| What is required |
Transcribe the whole listing exactly.

-------

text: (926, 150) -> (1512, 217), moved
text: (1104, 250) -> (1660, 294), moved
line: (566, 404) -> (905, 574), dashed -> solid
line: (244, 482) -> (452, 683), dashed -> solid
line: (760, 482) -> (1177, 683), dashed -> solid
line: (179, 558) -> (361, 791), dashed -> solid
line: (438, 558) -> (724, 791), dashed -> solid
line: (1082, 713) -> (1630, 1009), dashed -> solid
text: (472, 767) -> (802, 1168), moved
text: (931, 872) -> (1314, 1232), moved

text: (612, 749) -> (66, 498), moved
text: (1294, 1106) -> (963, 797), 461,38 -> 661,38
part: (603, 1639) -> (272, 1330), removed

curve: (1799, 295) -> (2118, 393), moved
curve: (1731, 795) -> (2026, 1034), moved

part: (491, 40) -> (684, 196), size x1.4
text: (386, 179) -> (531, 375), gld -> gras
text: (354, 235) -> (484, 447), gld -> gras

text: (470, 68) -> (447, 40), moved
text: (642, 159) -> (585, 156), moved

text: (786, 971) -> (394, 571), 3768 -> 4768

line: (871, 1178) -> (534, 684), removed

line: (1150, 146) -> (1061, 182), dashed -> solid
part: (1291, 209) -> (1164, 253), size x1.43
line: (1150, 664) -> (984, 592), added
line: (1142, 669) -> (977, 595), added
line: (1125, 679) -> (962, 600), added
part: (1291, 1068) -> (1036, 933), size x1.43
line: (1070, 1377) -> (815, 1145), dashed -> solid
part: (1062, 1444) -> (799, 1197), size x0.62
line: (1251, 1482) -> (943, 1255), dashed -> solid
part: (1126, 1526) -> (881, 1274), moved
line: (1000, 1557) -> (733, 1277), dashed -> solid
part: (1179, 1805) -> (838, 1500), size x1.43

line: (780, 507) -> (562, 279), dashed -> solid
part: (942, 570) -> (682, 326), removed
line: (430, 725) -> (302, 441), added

-------

| Solution to this problem |
text: (926, 150) -> (1512, 217), moved
text: (1104, 250) -> (1660, 294), moved
line: (566, 404) -> (905, 574), dashed -> solid
line: (244, 482) -> (452, 683), dashed -> solid
line: (760, 482) -> (1177, 683), dashed -> solid
line: (179, 558) -> (361, 791), dashed -> solid
line: (438, 558) -> (724, 791), dashed -> solid
line: (1082, 713) -> (1630, 1009), dashed -> solid
text: (472, 767) -> (802, 1168), moved
text: (931, 872) -> (1314, 1232), moved

text: (612, 749) -> (66, 498), moved
text: (1294, 1106) -> (963, 797), 461,38 -> 661,38
part: (603, 1639) -> (272, 1330), removed

curve: (1799, 295) -> (2118, 393), moved
curve: (1731, 795) -> (2026, 1034), moved

part: (491, 40) -> (684, 196), size x1.4
text: (386, 179) -> (531, 375), gld -> gras
text: (354, 235) -> (484, 447), gld -> gras

text: (470, 68) -> (447, 40), moved
text: (642, 159) -> (585, 156), moved

text: (786, 971) -> (394, 571), 3768 -> 4768

line: (871, 1178) -> (534, 684), removed

line: (1150, 146) -> (1061, 182), dashed -> solid
part: (1291, 209) -> (1164, 253), size x1.43
line: (1150, 664) -> (984, 592), added
line: (1142, 669) -> (977, 595), added
line: (1125, 679) -> (962, 600), added
part: (1291, 1068) -> (1036, 933), size x1.43
line: (1070, 1377) -> (815, 1145), dashed -> solid
part: (1062, 1444) -> (799, 1197), size x0.62
line: (1251, 1482) -> (943, 1255), dashed -> solid
part: (1126, 1526) -> (881, 1274), moved
line: (1000, 1557) -> (733, 1277), dashed -> solid
part: (1179, 1805) -> (838, 1500), size x1.43

line: (780, 507) -> (562, 279), dashed -> solid
part: (942, 570) -> (682, 326), removed
line: (430, 725) -> (302, 441), added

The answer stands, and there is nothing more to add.